Лотос старалась не пропустить ни слова и, услышав это, начала переводить глаза с одного брата на другого и, умоляюще стиснув руки, пронзительно завопила:
– Только двадцать? Как, только двадцать? Да этого мне не хватит на еду; у меня такой плохой аппетит, я не могу есть простую и грубую пищу!
Старый купец снял очки, посмотрел на нее с изумлением и сказал строго:
– Двадцать монет в месяц имеет далеко не каждая семья, и даже половины было бы довольно для многих семей, вовсе не бедных, когда глава семьи умер!
Тут Лотос заплакала уже непритворно, она плакала о Ван Луне и кричала:
– Зачем ты меня покинул, господин мой! Все меня бросили, а ты далеко и не можешь помочь мне!
Жена Вана Старшего стояла позади занавеса, а теперь отдернула его и знаками старалась показать мужу, как неприлично такое поведение перед лицом всех этих почтенных людей, и была в таком беспокойстве, что Ван Старший вертелся на стуле, делая вид, что не замечает жены, но в конце концов он вынужден был заметить, встал и завопил громко, стараясь перекричать Лотос:
– Господин, прибавь ей еще, только бы она не мешала нам!
Но Ван Средний не мог этого вынести, он встал и крикнул:
– Если давать больше, то пусть старший брат дает из своей доли. Это правильное решение: двадцати монет довольно, и даже больше чем довольно, все равно она их проиграет!
Он потому сказал это, что Лотос на старости лет пристрастилась к игре в кости и играла все время, когда не спала и не ела. Но жена Вана Старшего пришла в негодование и усиленно делала знаки мужу, чтобы он отказался платить, громко шепча:
– Нет, нет, вдовью часть следует выделить до раздела наследства! Почему мы должны больше о ней заботиться, чем другие?!

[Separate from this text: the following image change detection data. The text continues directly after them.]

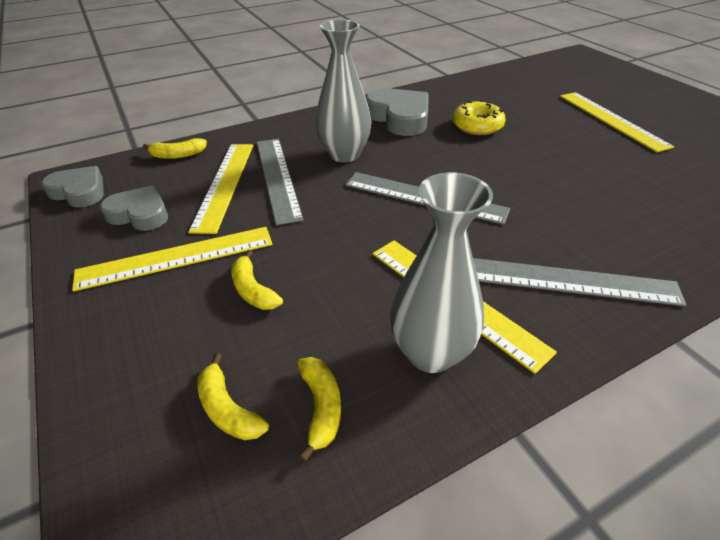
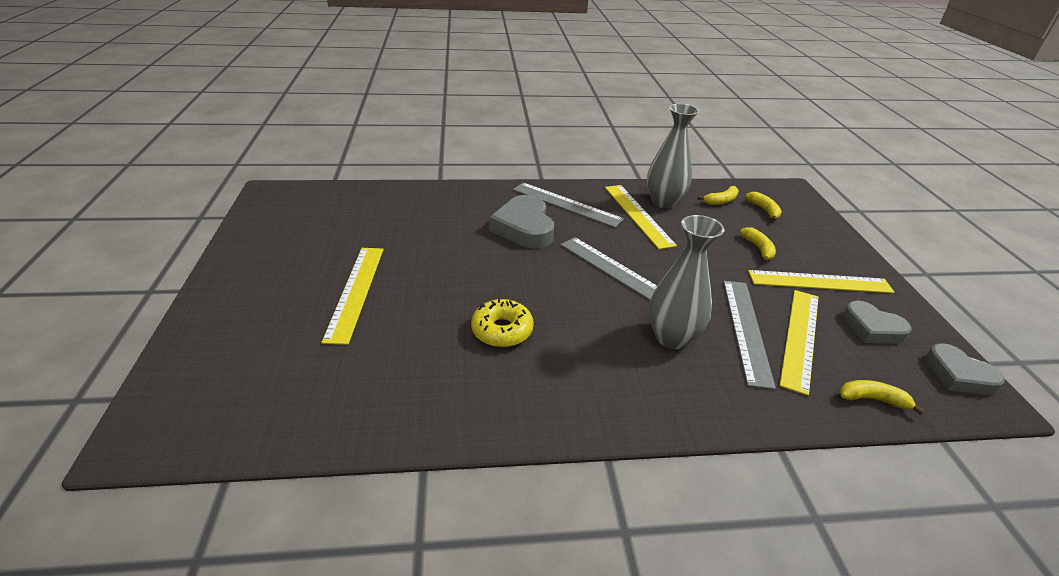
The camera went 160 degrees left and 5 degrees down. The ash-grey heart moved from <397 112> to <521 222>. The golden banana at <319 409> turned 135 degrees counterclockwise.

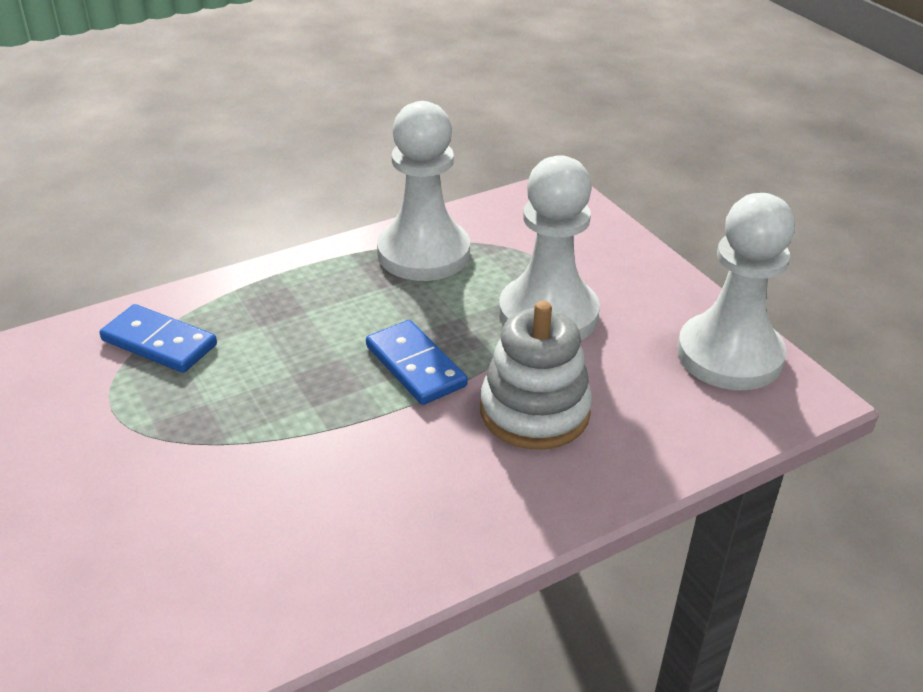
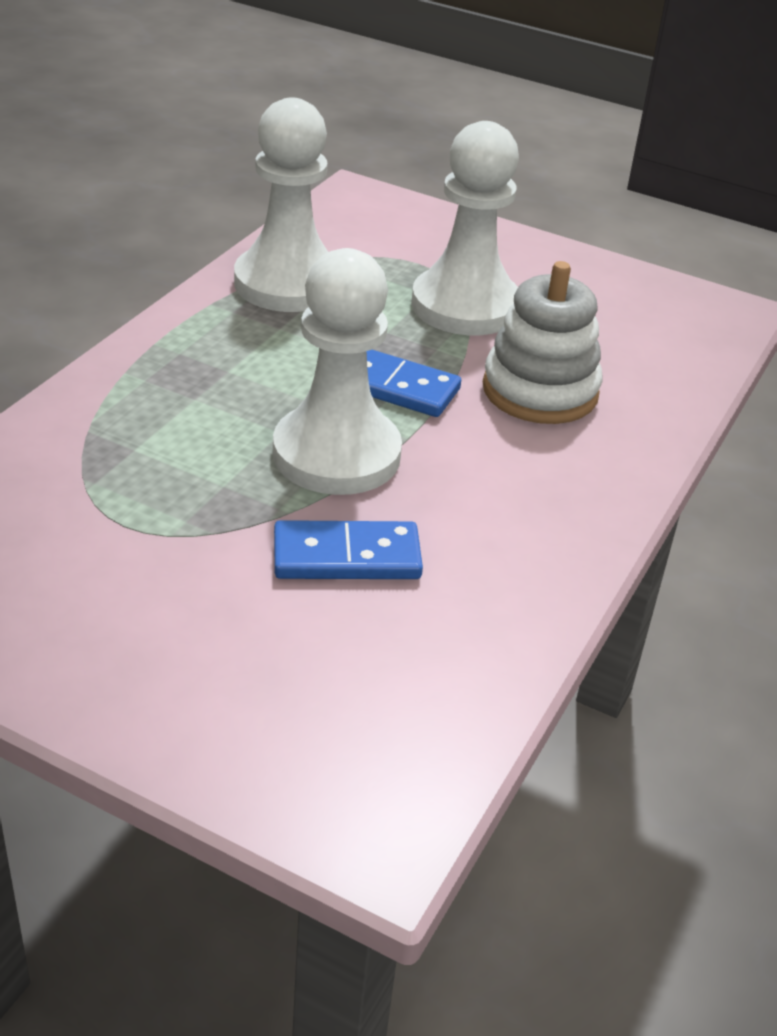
The camera went 35 degrees left and 0 degrees up. The white chess pawn moved from <736 291> to <337 371>. The royal blue domino moved from <158 338> to <348 549>.

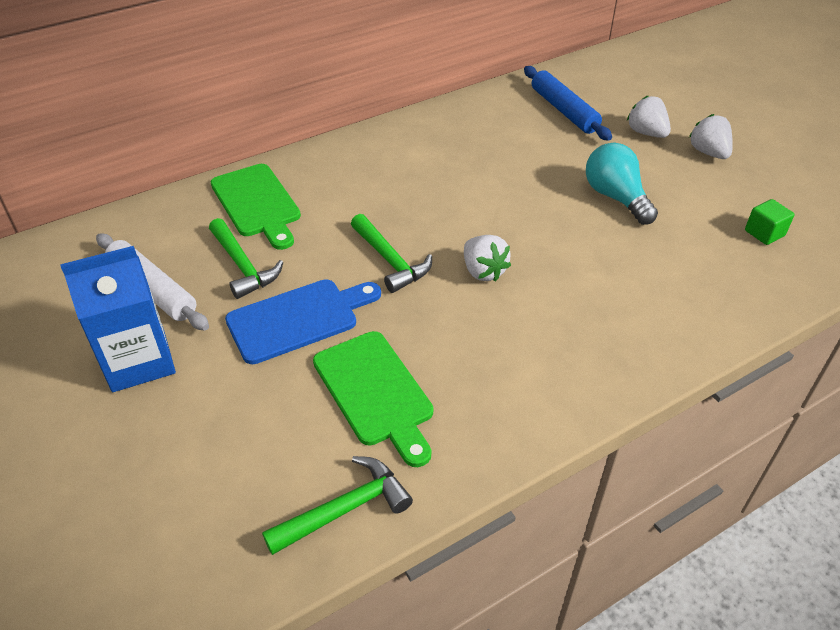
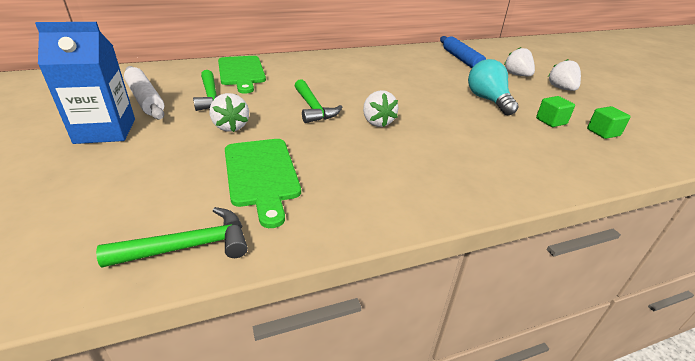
The camera went 10 degrees right and 10 degrees down. The royal blue cutting board at <303 321> was replaced by the white toy strawberry at <229 112>. The green block at <555 111> appeared.

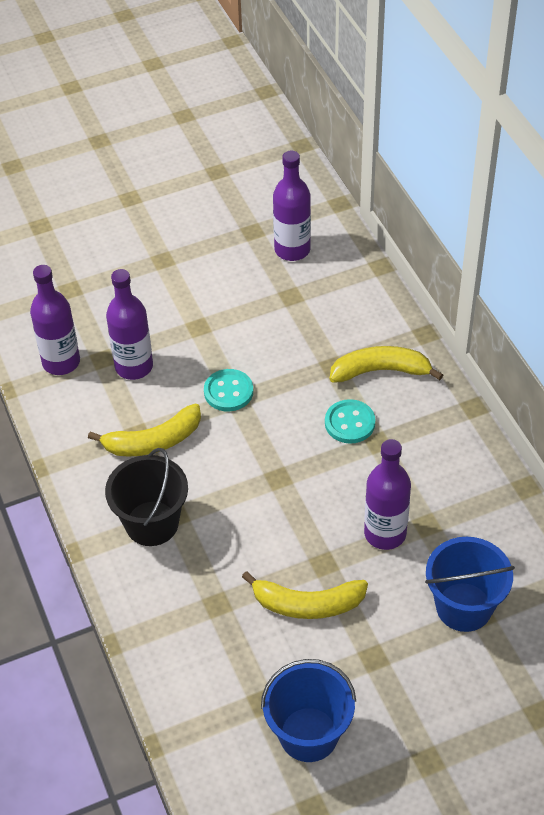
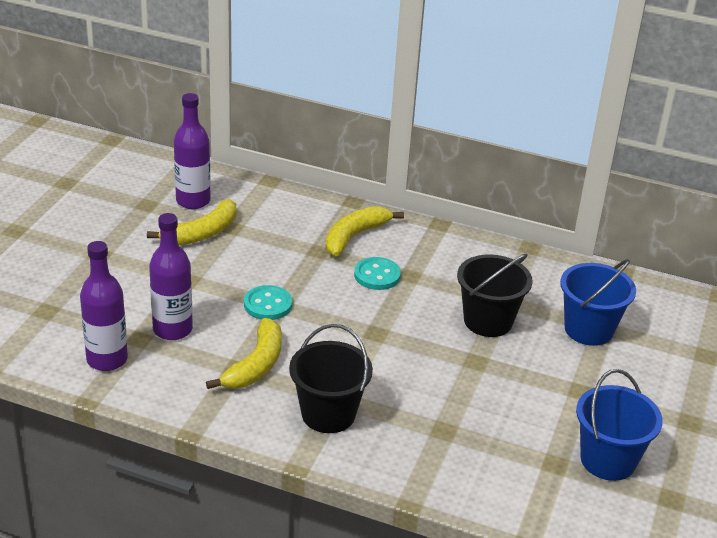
The camera went 50 degrees left and 15 degrees down. The royal purple flask at <387 494> was replaced by the jet-black pail at <495 295>. The golden banana moved from <305 595> to <191 222>.

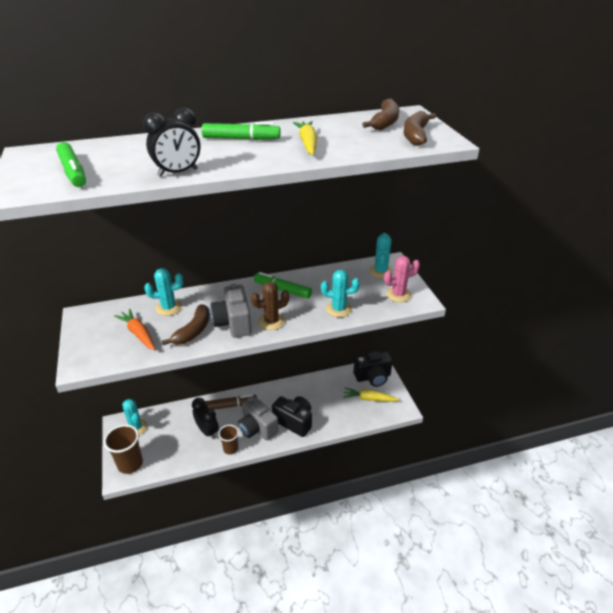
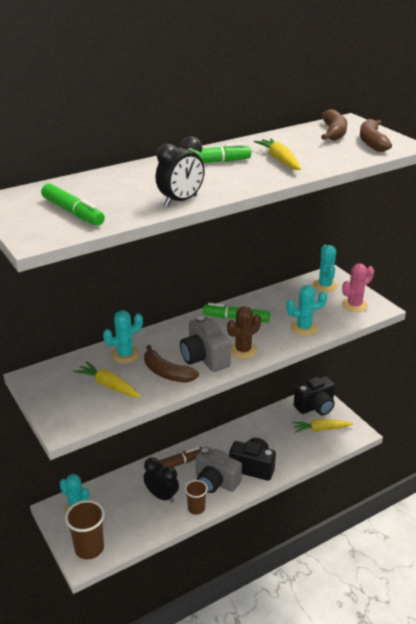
The camera went 15 degrees left and 5 degrees down. The russet banana at <186 324> turned 120 degrees clockwise. The orange-coloured carrot at <134 329> became the golden carrot at <107 379>.

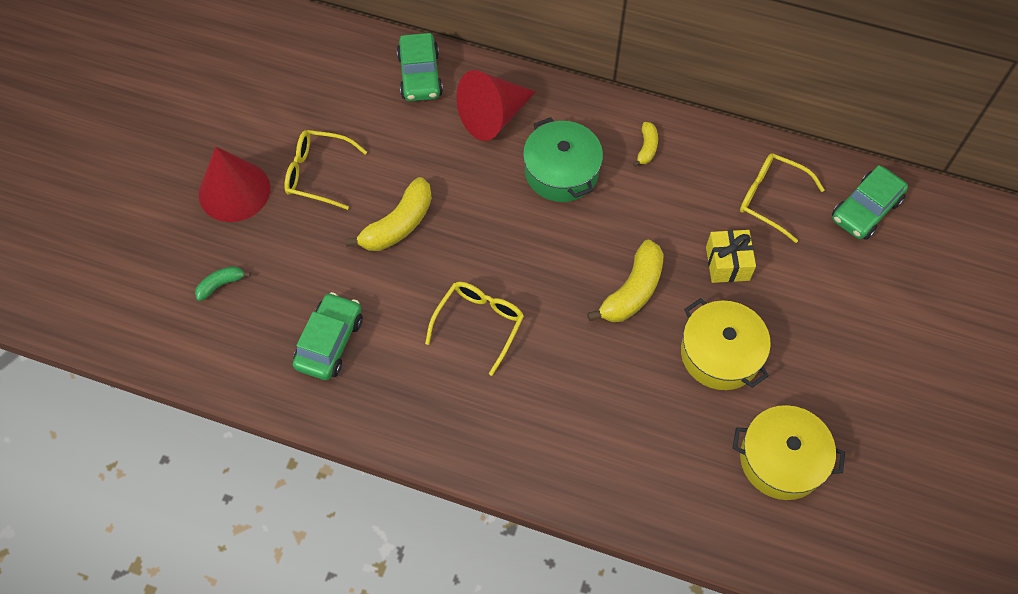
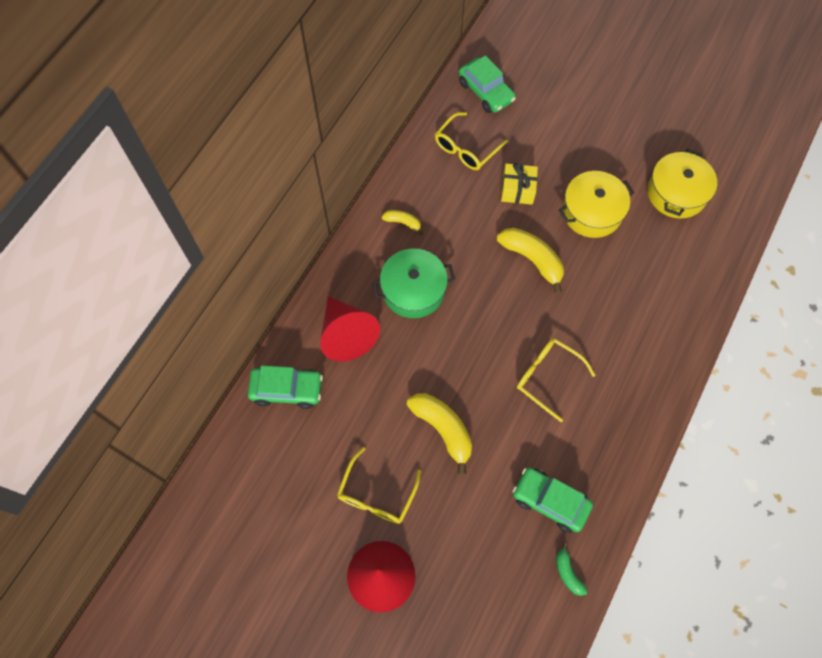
The camera went 80 degrees left and 5 degrees up. The green banana moved from <223 283> to <572 569>.

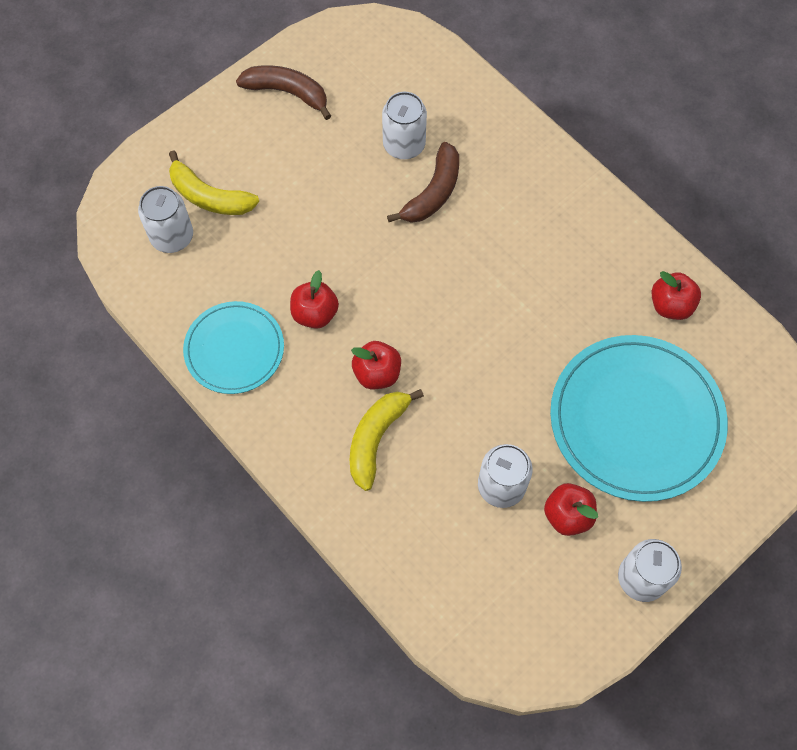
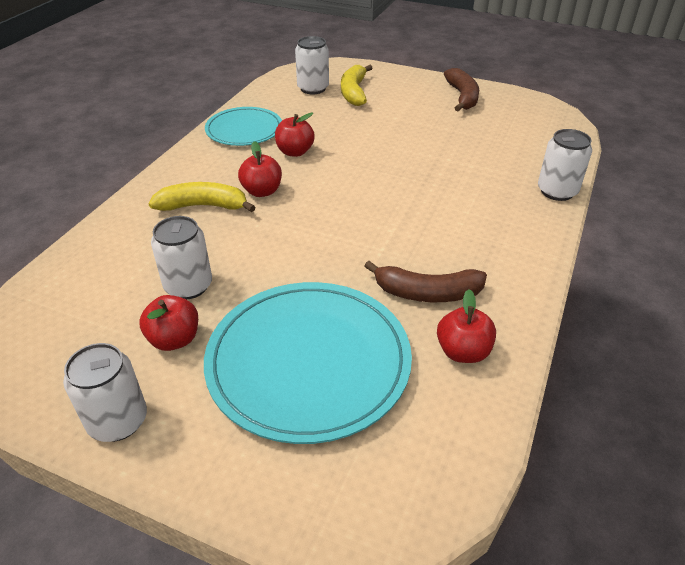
The camera went 65 degrees right and 25 degrees down. The white soda can moved from <404 125> to <565 165>. The russet banana moved from <423 182> to <426 281>.

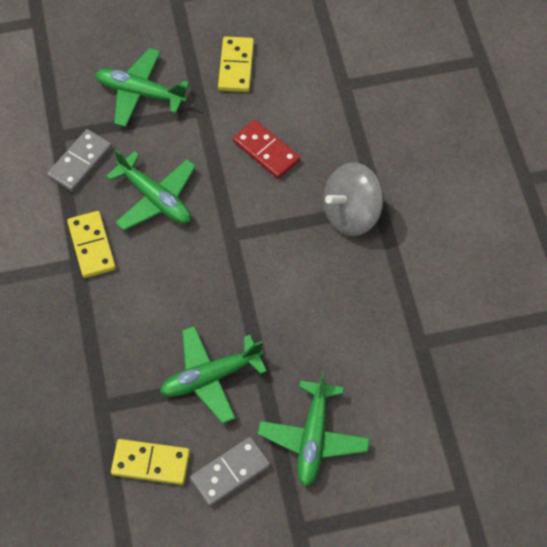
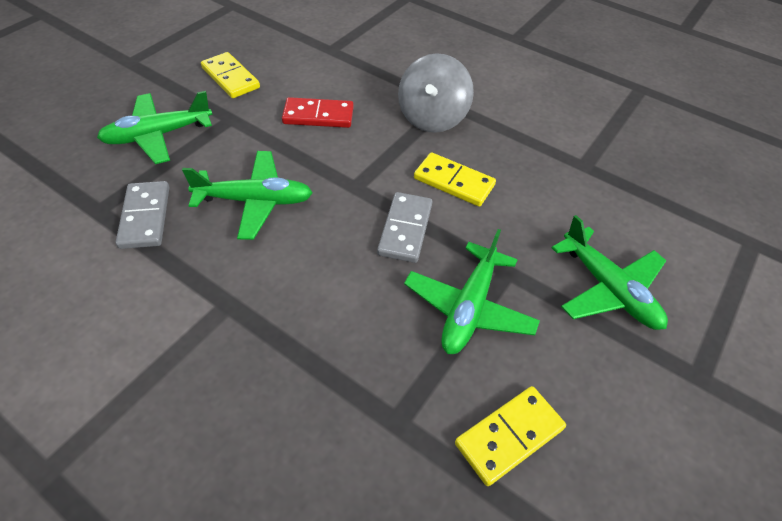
The camera went 45 degrees left and 10 degrees down. The golden domino moved from <91 244> to <455 179>. The ash-grey domino moved from <230 472> to <404 227>.

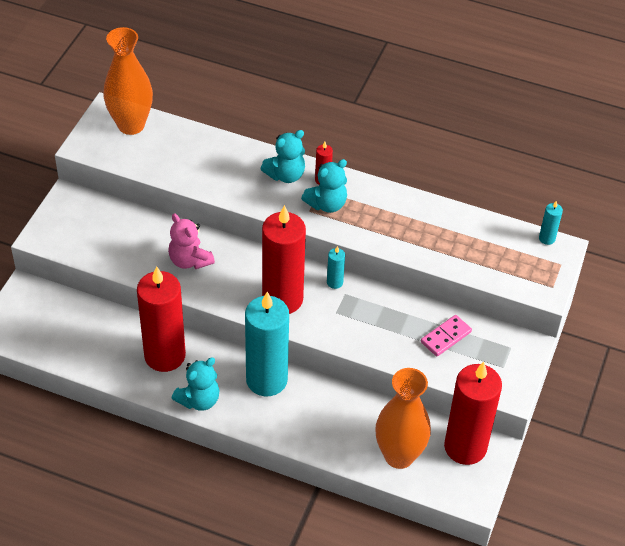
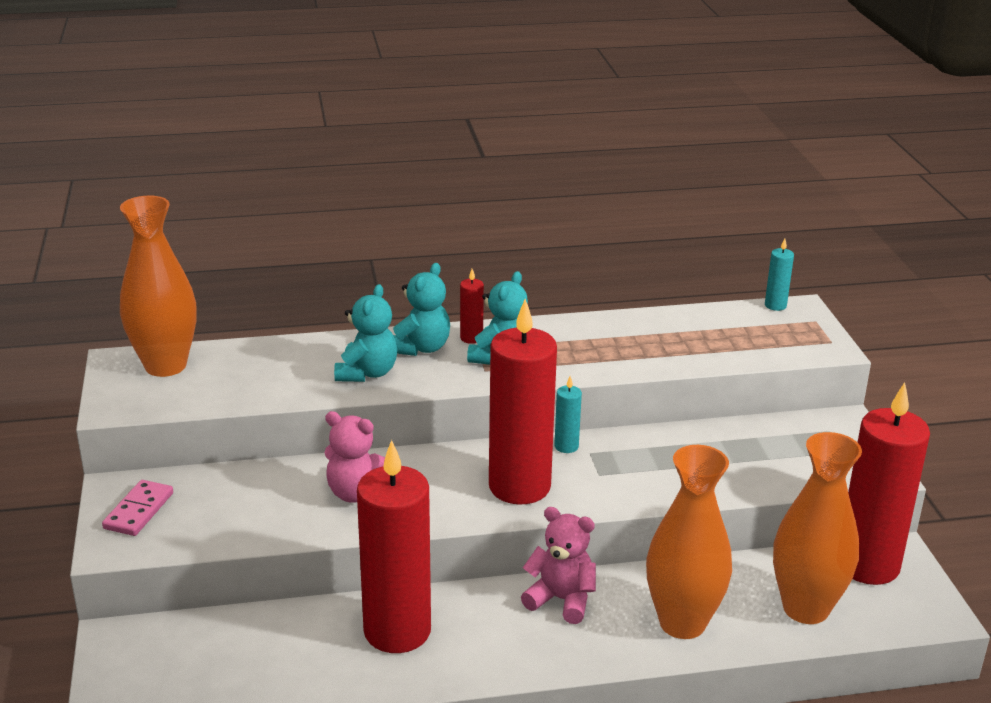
The camera went 30 degrees left and 20 degrees down. The turquoise candle at <267 344> was replaced by the rose-pink teddy at <558 565>. The rose-pink domino moved from <446 335> to <137 508>. The turquoise teddy moved from <196 384> to <365 333>. The orange-coloured tall vase at <689 542> appeared.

Поднялась суматоха, и миролюбивый старик-купец в смущении переводил глаза с одного на другого. Лотос ни на минуту не переставала вопить, и все мужчины растерялись от такого воя. Так продолжалось бы без конца, но тут Ван Младший возмутился и, неожиданно поднявшись с места, топнул тяжелым кожаным башмаком по черепичному полу и крикнул:
– Я прибавлю ей! Какая-нибудь горсть серебра ничего не значит. Мне надоело это слушать!
Это был хороший выход из положения, и жена Вана Старшего сказала:
– Ему это можно, он одинокий человек. Ему не нужно думать о сыновьях, как нам.
А Ван Средний улыбнулся, пожав плечами, словно говоря: «Что ж, не мое дело, если человек не умеет постоять за свое добро».
Но старый купец был очень рад и со вздохом достал платок и утерся, потому что дома у него жилось мирно, и он не привык к таким женщинам, как Лотос. Что касается Лотоса, то она, может быть, пошумела бы и еще, если бы не младший сын Ван Луна, который смотрел так грозно, что она решила замолчать. Она сразу замолчала и села на свое место, очень довольная собой, и хотя старалась горестно поджимать губы, но скоро забыла об этом, принялась разглядывать в упор всех мужчин и то и дело брала с подноса, который держала перед ней рабыня, арбузные семечки и грызла их крепкими, белыми и здоровыми, несмотря на старость, зубами. Она нисколько не стеснялась.
Так решена была судьба Лотоса. Тогда старый купец оглянулся и спросил:
– А где же вторая наложница? Я вижу, имя ее стоит здесь.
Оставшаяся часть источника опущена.